I guess the biggest update that I have for you guys is that I made the decision to drop the MCAT. In a way it was an easy decision, but it was also very hard for me to click that "cancel" button. Bottom line is that I wasn't ready nor would I have been ready for testing day. I haven't studied Chemistry or Physics since high school and I haven't even touched Organic Chemistry. I was slightly naive to think I could shove three text books worth of new and newish material into my head in under two months while working a full-time job. Yeah, it wasn't happening. Believe me, I tried. I did study, but it felt like everything I was studying wasn't sticking and I always had to go back and review what I had studied the day before in order to continue studying the new stuff. I hate giving up.

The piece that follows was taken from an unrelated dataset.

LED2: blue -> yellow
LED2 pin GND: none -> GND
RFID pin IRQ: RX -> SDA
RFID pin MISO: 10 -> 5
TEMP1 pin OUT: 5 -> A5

Years of playing hockey has made me a very competitive person, even when it comes to my academics and I loathe the thought of being a failure. I love giving myself a good challenge. However, I confess that I bit off more than I could chew with this one. Pulling the plug on taking the MCAT was difficult even though I personally know that it is what is best for me. But that little voice in the back of head keeps trying to pipe up and tell me that everyone thinks I'm a quitter, that I gave up without a fight. God dammit, I'm paranoid that people are judging me for making a decision that could potentially label me as a failure. Now I feel like I'm defending myself against my competitive self and zombie self is just making a mess of trying to explain what regular self would like to say even though now there is a touch of sleep-deprived self that just want to be noticed and is trying to lighten the mood that paranoid self has set. Fuck off paranoid self. Nobody is judging us. Except for those fuckers who have the judging eyes... Fuck off, judgers or zombie self will rip out your judging eyes to get at your brains even though I promised that I wouldn't eat your brains. That promise excludes Judgy McJudgersons.

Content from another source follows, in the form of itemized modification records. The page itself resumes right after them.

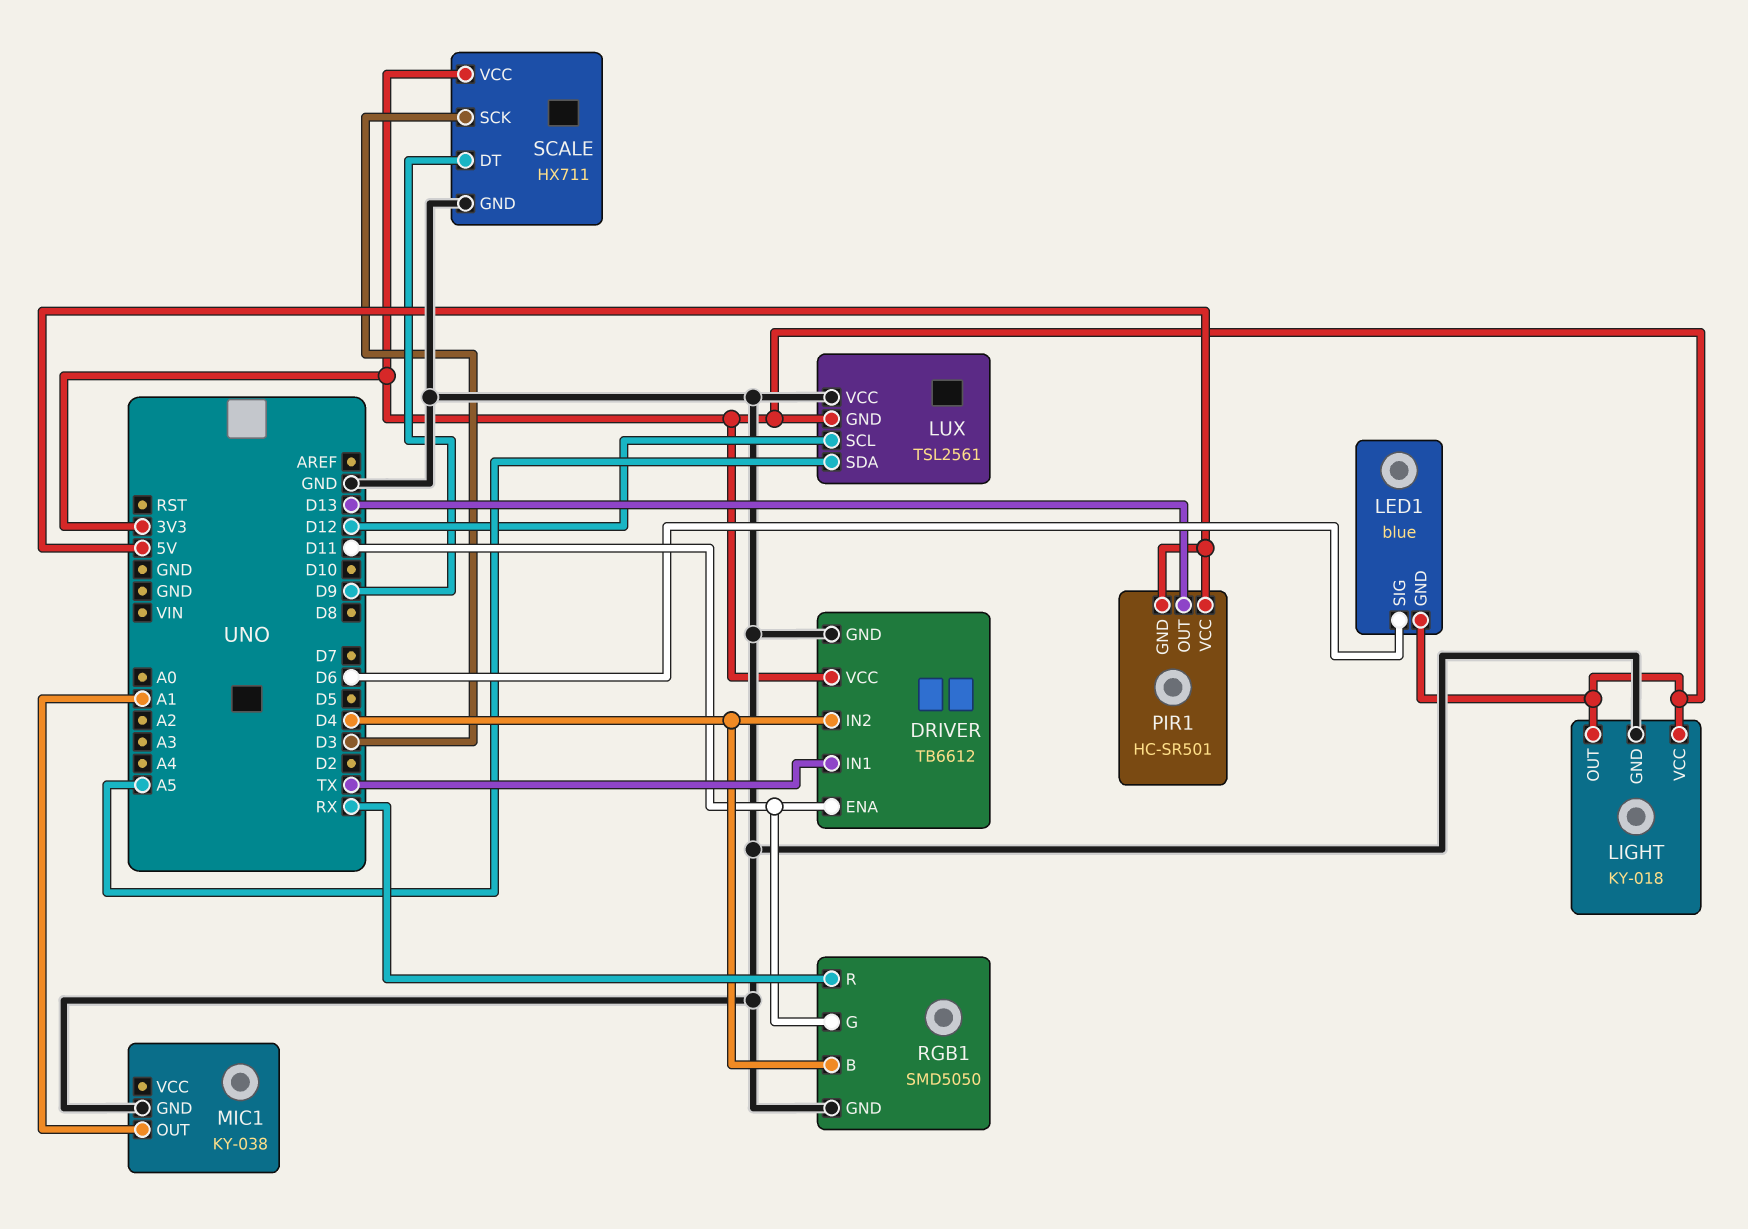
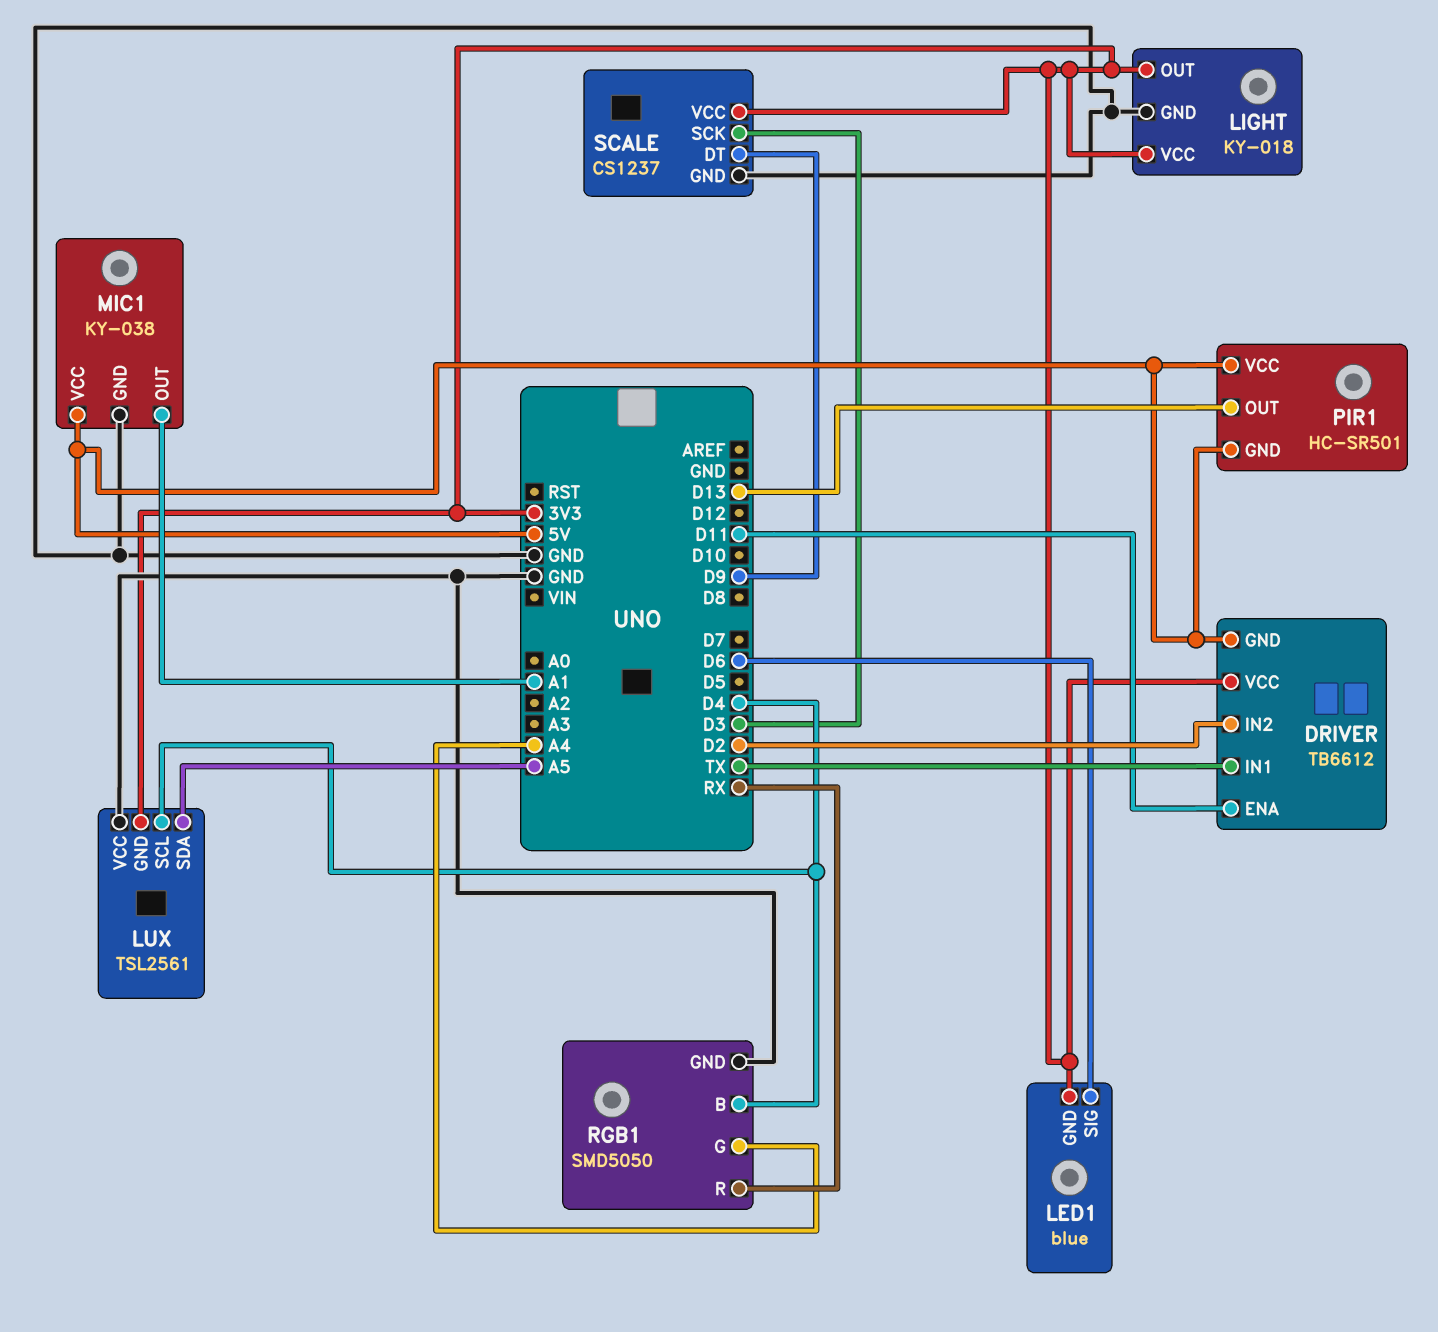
DRIVER pin GND: GND -> 5V
DRIVER pin IN2: D4 -> D2
LUX pin SCL: D12 -> D4
MIC1 pin VCC: none -> 5V
RGB1 pin G: D11 -> A4
SCALE: HX711 -> CS1237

Anywho, rant is done. Bottom line is that I'm not ready for the MCAT this year and that I'm going to focus strictly on my chiropractic and physiotherapy applications and hope for the best. If I don't get in this year, than I now know how much time is needed in order to properly prepare myself to take the MCAT next year. There. Logic solved or some such damn thing.
Appropriately enough, it has started to storm outside. I don't like storms. They kind of scare me. Especially when it's all "THUNDERBOLTS AND LIGHTNING, VERY VERY FRIGHTENING ME GALILEO, galileo, GALILEOOOO" and all that jazz. Seriously, I slept over at a friend's house when I was younger and a thunderstorm rolled through during the night and I thought there was lightning in her room. Why? Because I forgot there was a big mirror in her room and saw the reflection of the lightning. Good job, little me. Good job, indeed. You were such a smart cookie. But seriously. I live in front of a forest with these big ass mamajama maple and oak trees. It those suckers get struck by lightning and (holy fuck my dog just farted and it smells absolutely rancid) the wind blows the right way (which is unfortunately what just happened because the dog is sitting in front of a fan that is blowing my way), chances are one of those bad boys is going to land on the roof over my room because I'm on the second floor of the house (câlice, I need to go find a gas mask or something because this odor could be mistaken for chemical warfare).

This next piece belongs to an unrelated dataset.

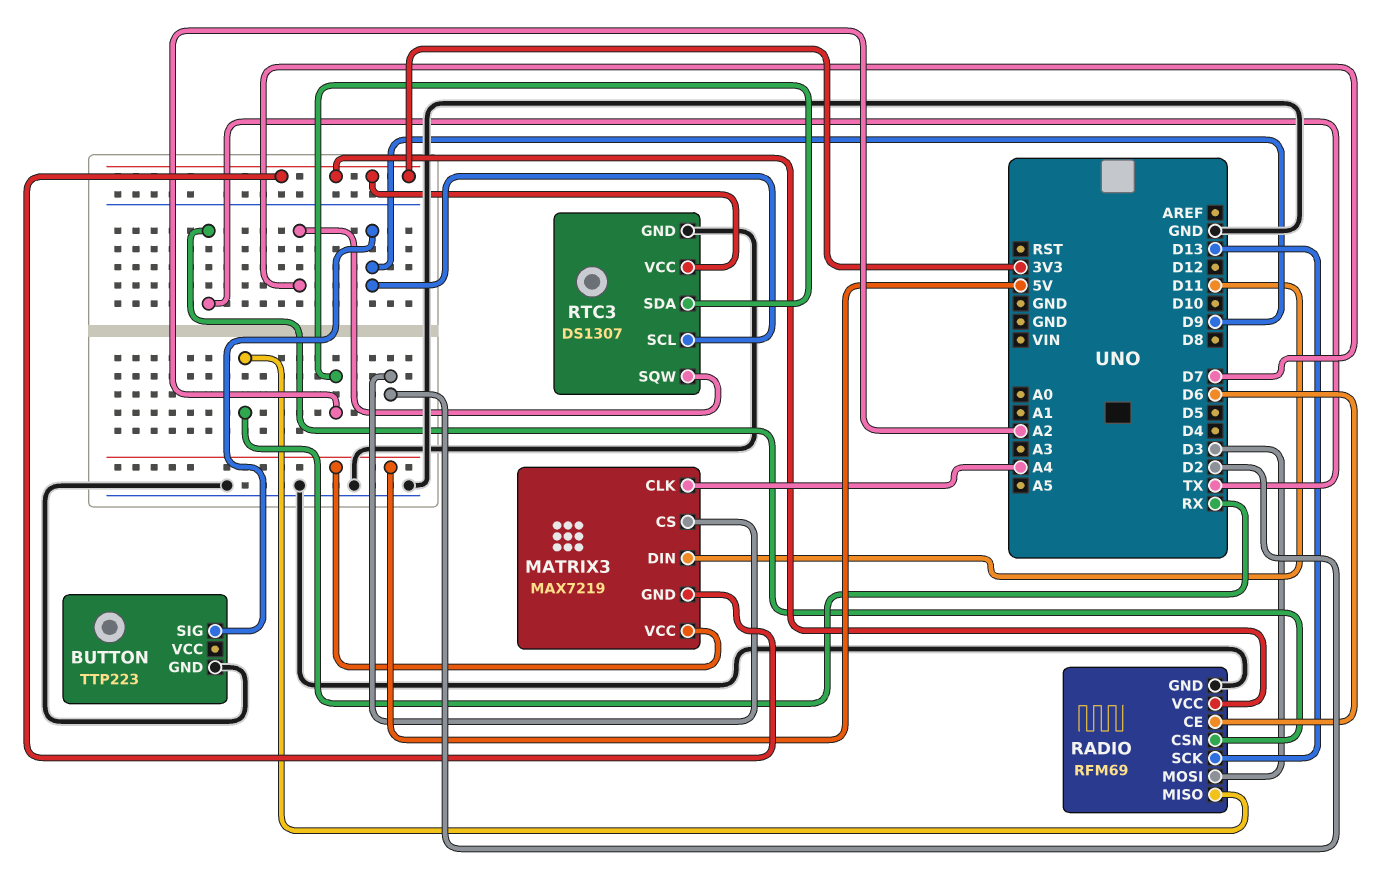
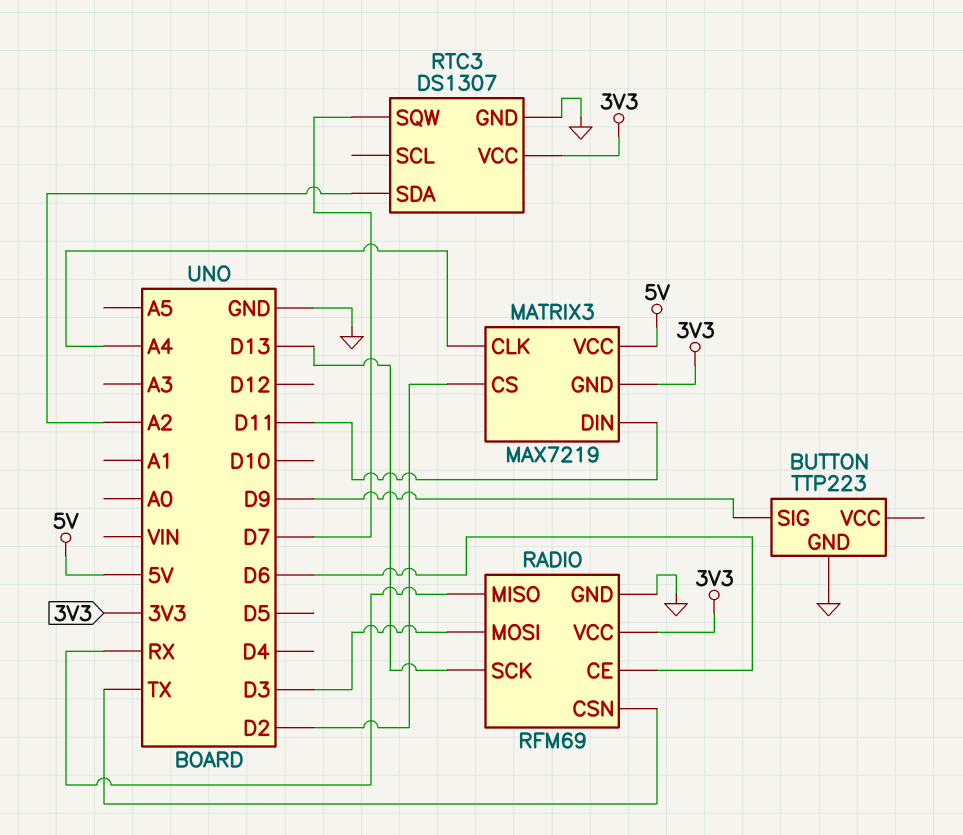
RTC3 pin SCL: D9 -> none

Anywho, methinks I'll wrap this up here. I need to go find stick my head out the window totry and get some sort of fresh air that isn't tainted by the smell of dog flatulence. That STANK is frakking RANK, yo. Maybe next time I'll tell y'all about the reenactment I went to this past weekend. The smell kind of reminds me of them good times.
Peace out, peeperjeeps!
Oooh, maples are rotten trees. So damn brittle when they get big. Wouldn't worry terribly much about oak though.
ReplyDeleteI already told you as much, but I think delaying the MCAT was a very reasonable thing to do. Plenty of time, plenty of opportunity; you're gonna do great at what you want when the time comes right.